Starting Over is an American daytime reality television series that follows the lives of women who are experiencing difficulty in their lives and want to make changes, with the help of life coaches.  Six women at a time work to overcome obstacles and meet personal goals.  When it is determined that a woman has met all her goals, she "graduates" from the house and is replaced by a new roommate. On the other hand, if it is determined that she has not met her goals, she could be put on probation, or asked to leave.

History
The first season of Starting Over, in 2003-2004, was set in Chicago. The show used the voice-over narration of Sylvia Villagran. It featured life coaches Rhonda Britten and Rana Walker with a relocation to California and introduction of a consulting psychologist.

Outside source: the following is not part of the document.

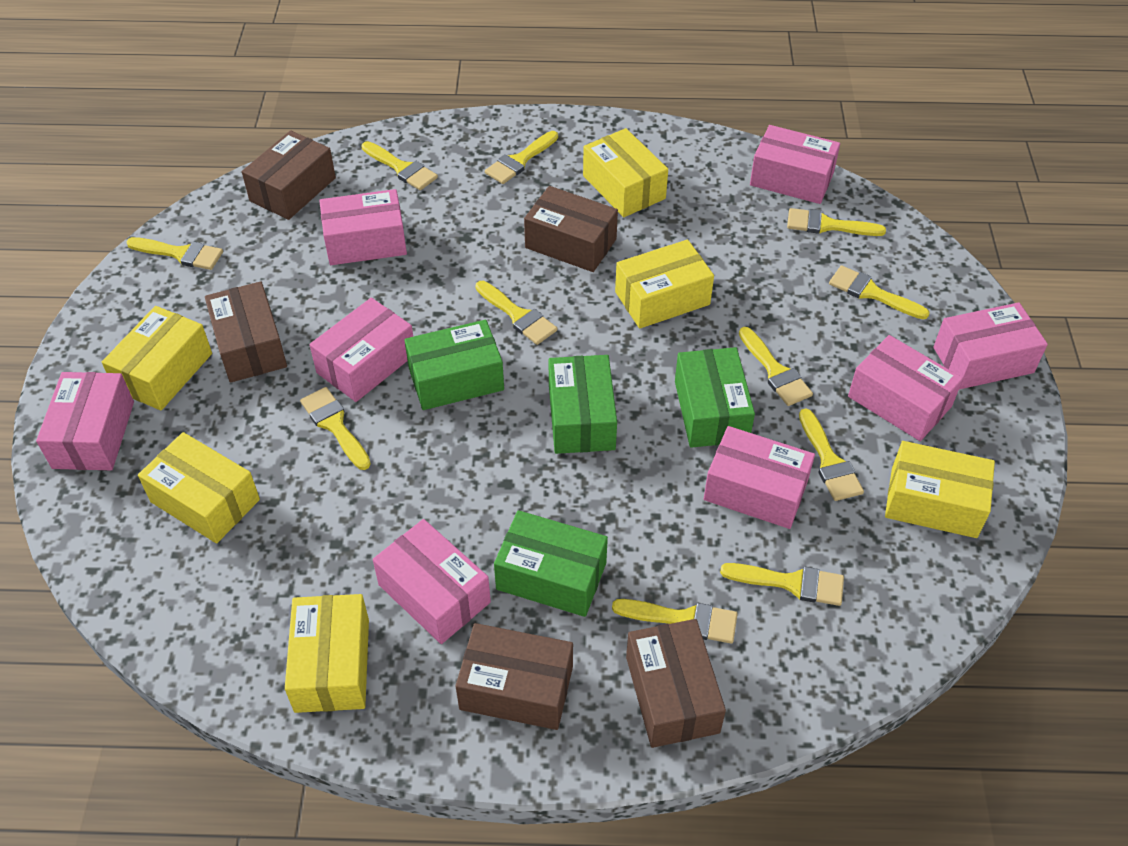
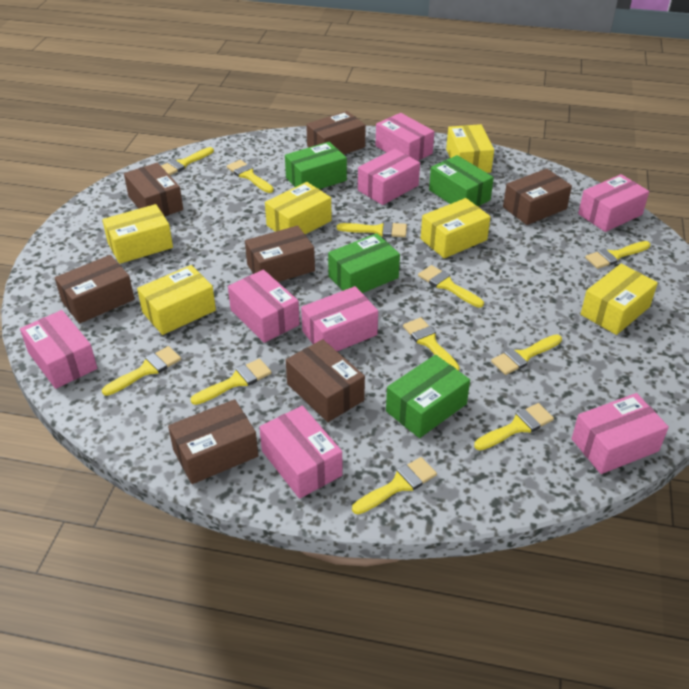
brown box: 5 -> 7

The second season saw the show moved to the Hollywood Hills of Los Angeles. Rana Walker was replaced by Iyanla Vanzant as the second life coach. Stan Katz joined the cast as the psychologist. During the second season, it was notable that in addition to the six women, for the first few months, there was also a baby in the mix. Josie, the holdover from the Chicago house, had given birth to a girl, Chloe, at season's end; and in that time in the Los Angeles house, she was included and doted on by the women, the life coaches and Dr. Katz. Josie was also unique, in that she was the only woman in the three-year history of Starting Over to have changed life coaches.  Since Rana, her original primary life coach, had been replaced by Iyanla and she already had three clients, she gained Rhonda, who had been her support life coach in the first season, as her primary life coach.

The third season was filmed in the Reseda district of Los Angeles. For the first three weeks of the third season, which aired from 2005 until 2006, couples worked together with the life coaches.  Although men have been guests of the women on the show, this was the first time that men appeared on the show specifically to work on their issues.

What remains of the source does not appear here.